Generell unterscheidet man zwischen Sicht-, Termin- und Spareinlagen.

 

Die Sichteinlagen kennzeichnen sich dadurch, dass sie unmittelbar vom entsprechenden Konto abgebucht werden können. In der Regel handelt es sich bei einem solchen Konto um das allgemeine Girokonto, über das jeder verfügt. Der Inhaber dieses Kontos kann zur Bank gehen und „bei Sicht“, also direkt am Automaten das gesamte Guthaben abziehen, ohne vorher eine Kündigung ausgesprochen zu haben. Aufgrund dieser möglichen täglichen Fälligkeit ist die Verzinsung des Girokontos sehr gering oder sogar gar nicht vorhanden.

 

Bei den Spareinlagen handelt es sich um unbefristete Einlagen mit einer Mindestkündigungsfrist von einem Vierteljahr.

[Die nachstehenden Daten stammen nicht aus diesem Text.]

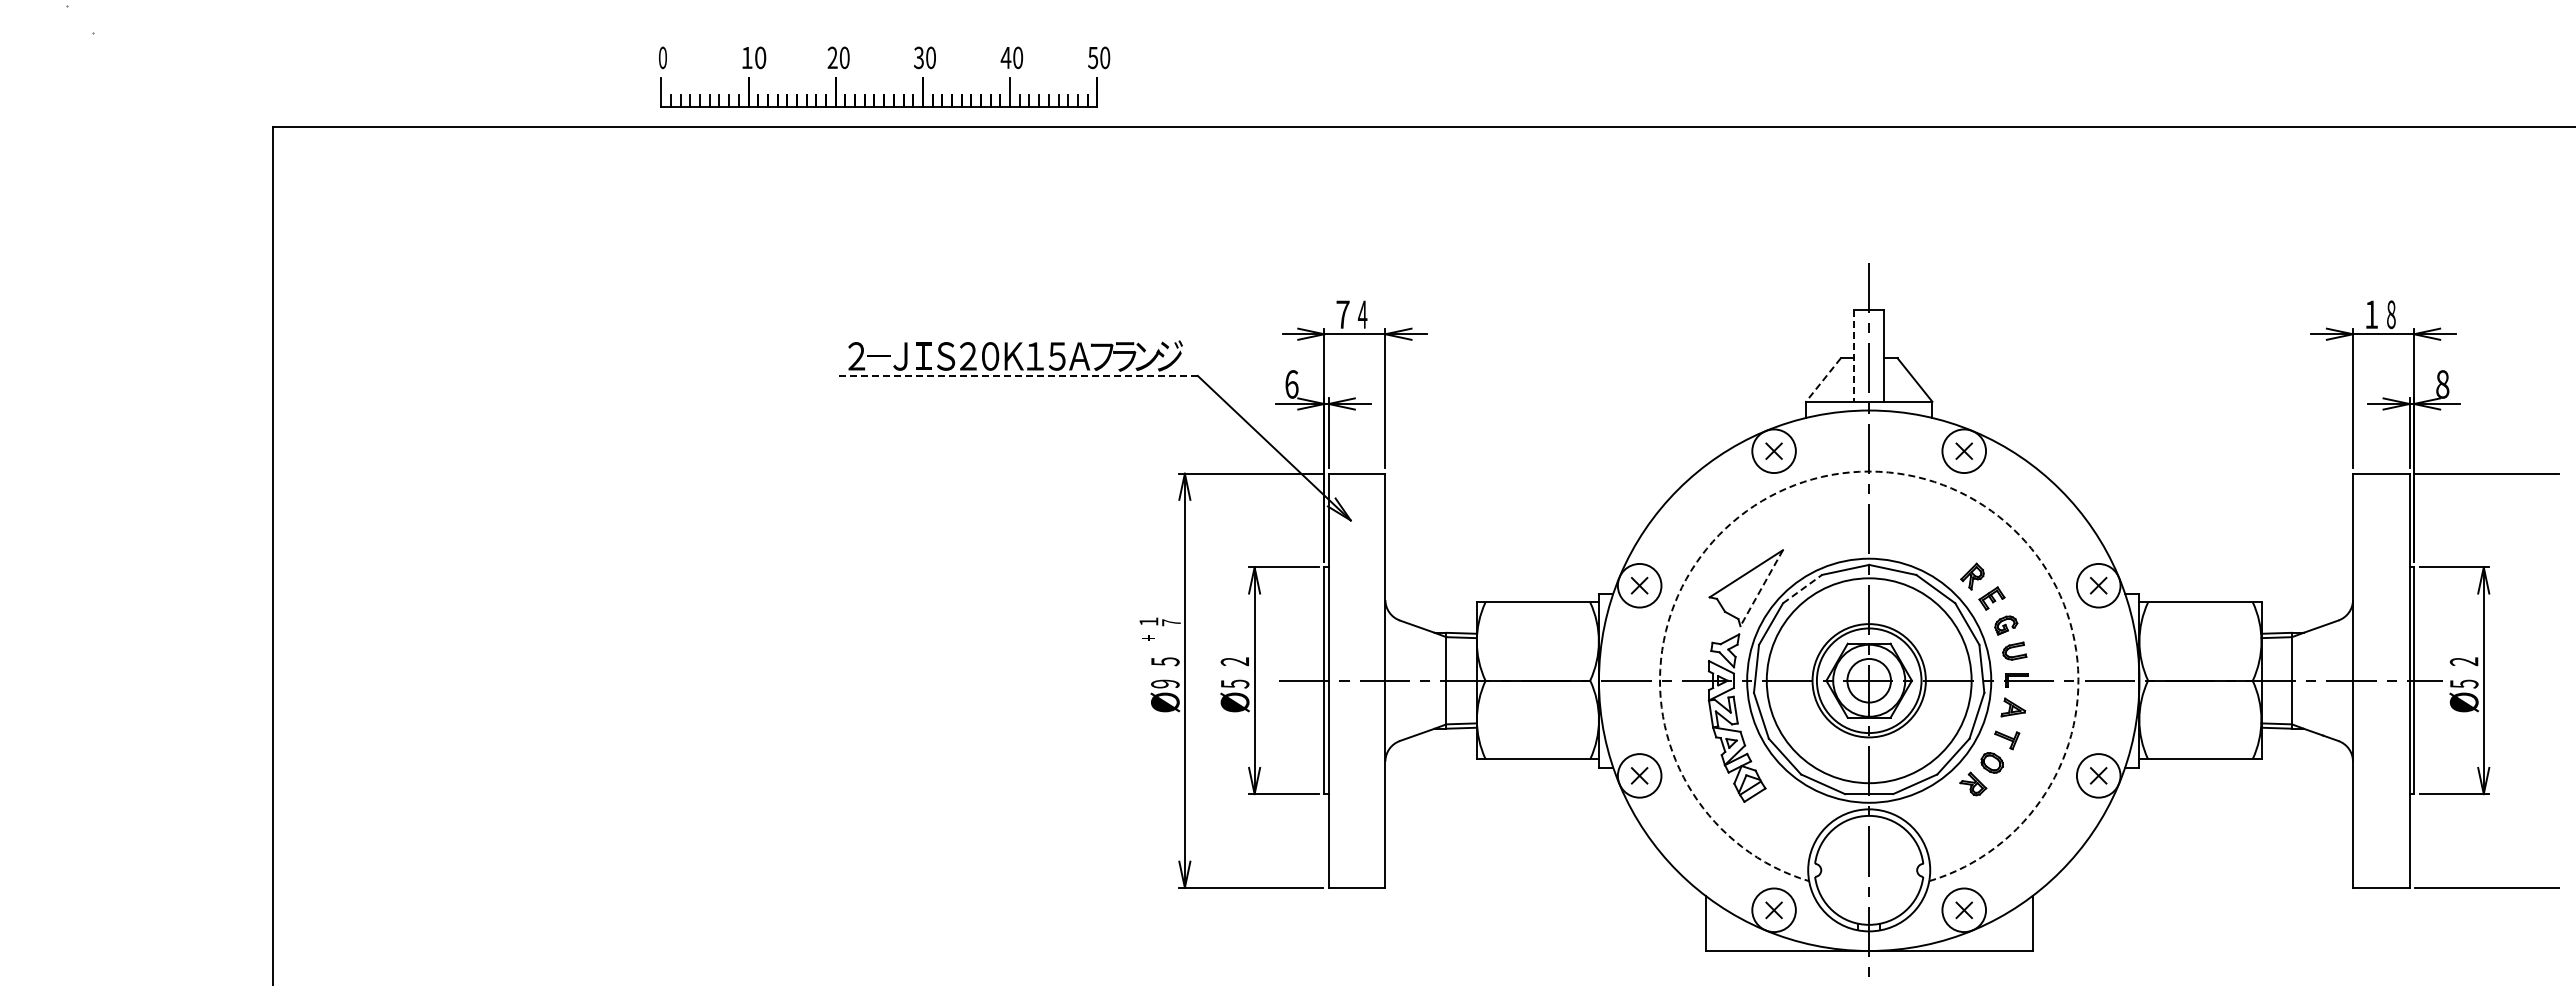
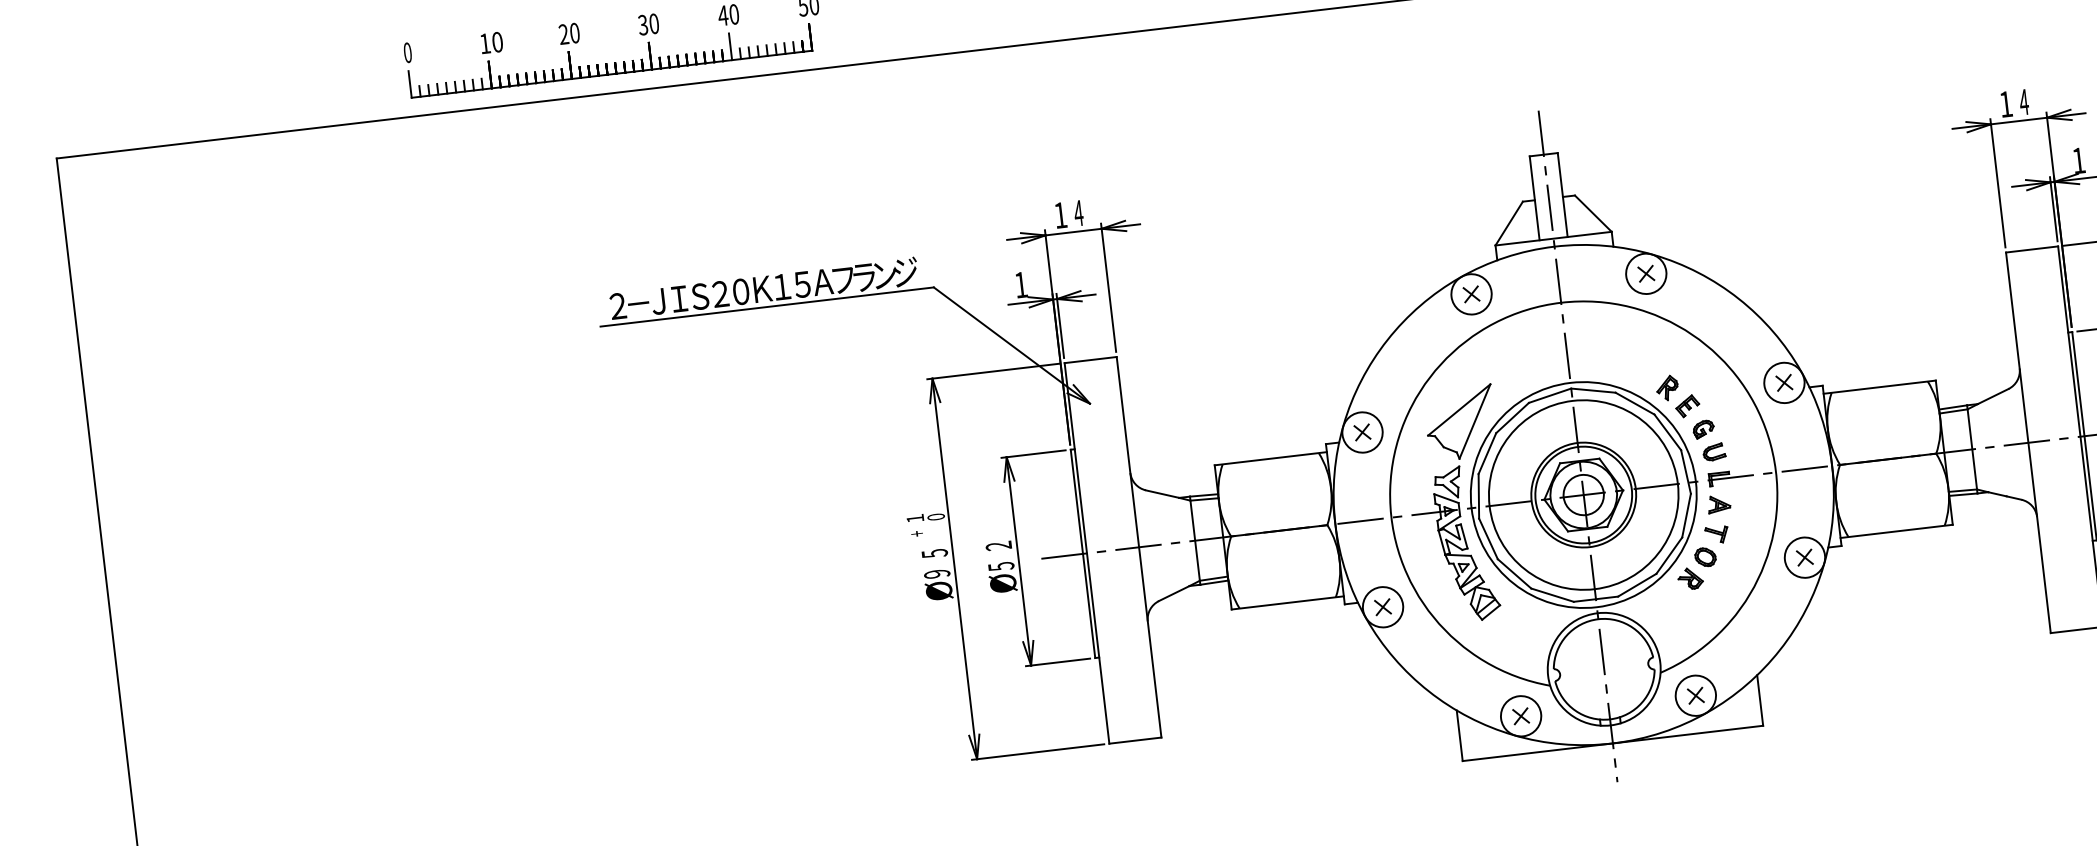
text: (1342, 314) -> (1060, 215), 7 -> 1
text: (2391, 314) -> (2024, 102), 8 -> 4
line: (1853, 356) -> (1534, 198), dashed -> solid
line: (1016, 376) -> (767, 307), dashed -> solid
line: (1823, 380) -> (1509, 224), dashed -> solid
text: (1291, 384) -> (1020, 285), 6 -> 1
text: (2442, 384) -> (2078, 160), 8 -> 1
arc: (1869, 471) -> (1561, 302), dashed -> solid
line: (1761, 588) -> (1474, 421), dashed -> solid
line: (1802, 588) -> (1512, 417), dashed -> solid
text: (1171, 622) -> (936, 516), 7 -> 0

Aber auch ohne Kündigung darf pro Monat ein gewisser Geldbetrag abgebucht werden – nicht aber das gesamte Guthaben. Die Verzinsung ist deutlich schlechter als bei Termineinlagen, aber noch höher als bei Sichteinlagen.

 

Termineinlagen sind zeitlich befristete Einlagen. Zu unterscheiden sind hier die Festgelder, auf die während eines festgelegten Zeitraumes nicht zugegriffen werden kann und die an einem bestimmten Tag, am sogenannten Fälligkeitstag, ausbezahlt werden, und die Kündigungsgelder, die bei Kündigung ausbezahlt werden. Die Verzinsung ist bei diesen Termineinlagen wesentlich besser als bei den Sichteinlagen.